May be they're waitng for **** to rush in where angels fear to tread? teeth 2

Andrew

Speedy Builder508/05/2022 21:12:10
2613 forum posts
212 photos

Thanks for that gentlemen. I was trying to equate LBSCs injector for my SPEEDY loco where he estimated that his would inject about a pint in in 2.5 mins .

So with a No 2. 11 oz / min injector = 0.55 pint / min is approx 1.4 pints in 2.5 mins.

That should do nicely.

norm norton10/05/2022 14:47:59
186 forum posts
9 photos

The nominal sizes and flow rates are only an estimate to performance.

If it is of any help, I would suggest that you could easily use No3 or 16oz injectors on a 5" tank loco. The larger sizes tend to work more successfully than the smaller, and a No3 might fill half a glass in 10-20 seconds?

Speedy Builder510/05/2022 16:14:45
2613 forum posts
212 photos

Thanks Norm, Its a confusing subject when tubes may be specified as bore or overall diameter. I already have the #2 injector , so will persevere with that. I am making a new check valve with a 7/32 ball as specified by Macc models and 5/32 od steam feed pipe and 3/16 od delivery pipe. At same time making sure the cold flow is adequate by making a temporary cold from an auxiliary reservoir.

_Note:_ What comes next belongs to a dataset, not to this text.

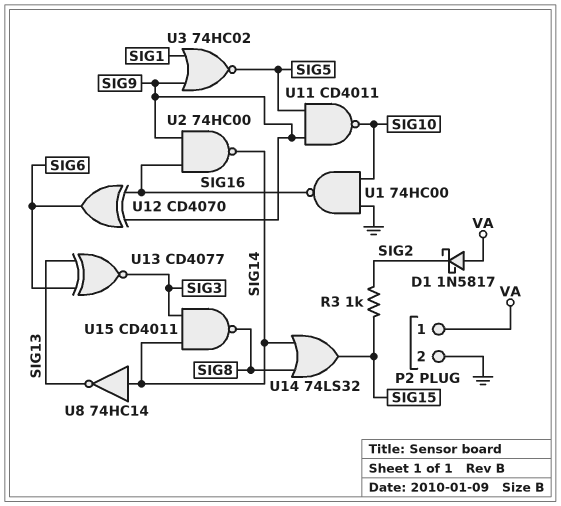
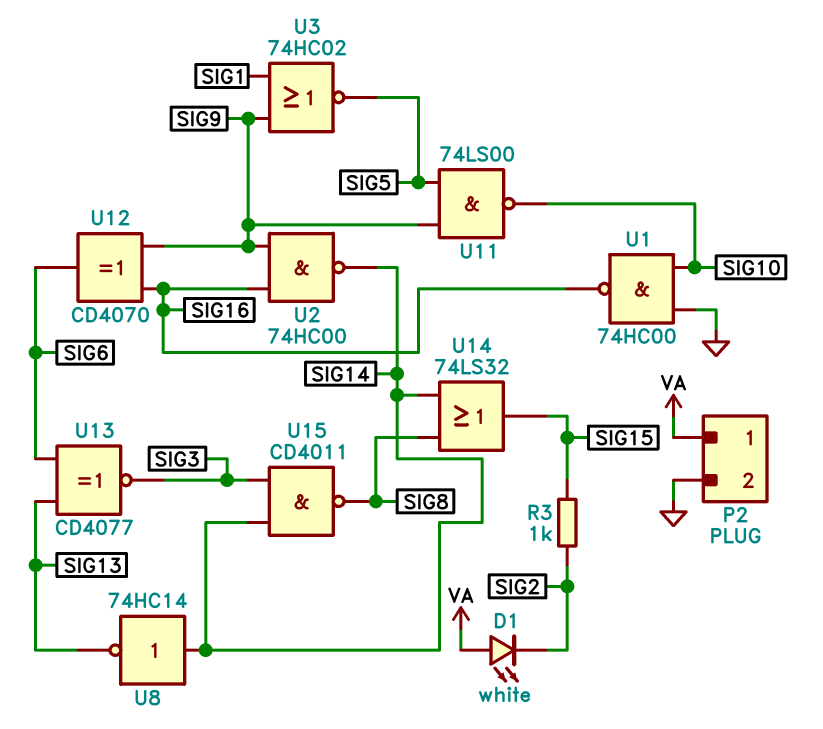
D1: schottky 1N5817 (A VA, K SIG2) -> LED white (A VA, K SIG2)
U11: NAND CD4011 (in SIG5, in SIG9, out SIG10) -> NAND 74LS00 (in SIG5, in SIG9, out SIG10)

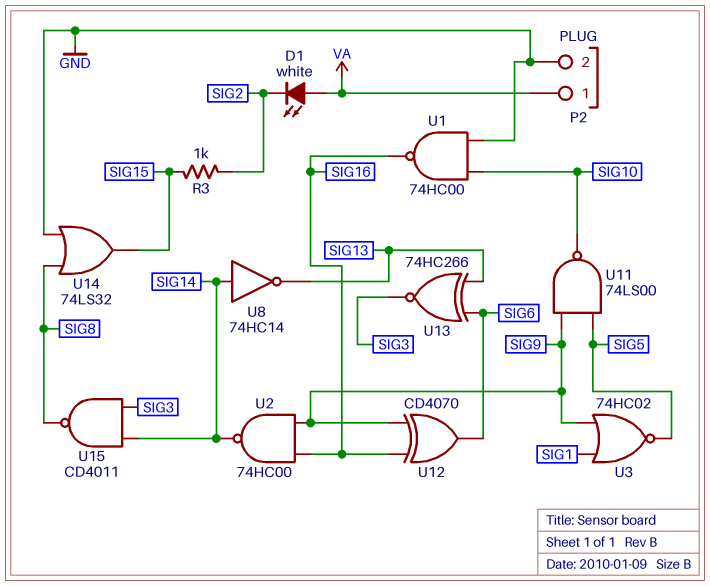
U13: XNOR CD4077 (in SIG6, in SIG13, out SIG3) -> XNOR 74HC266 (in SIG6, in SIG13, out SIG3)
U14: OR 74LS32 (in SIG8, in SIG14, out SIG15) -> OR 74LS32 (in GND, in SIG8, out SIG15)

Once I can get it working, can refine the system.

Bob

norm norton10/05/2022 19:22:50
186 forum posts
9 photos

Sounds good Bob. You will have more than adequate pipe sizes as I use only 1/32" larger for No4 24oz injectors. You should find that you will only need a weak dribble of free flowing water before you turn the steam on as the injector will suck like mad and get all the water it wants. The thing to watch is any trace of air leak in that water feed because the suction will pull in any air and then the injector will misbehave.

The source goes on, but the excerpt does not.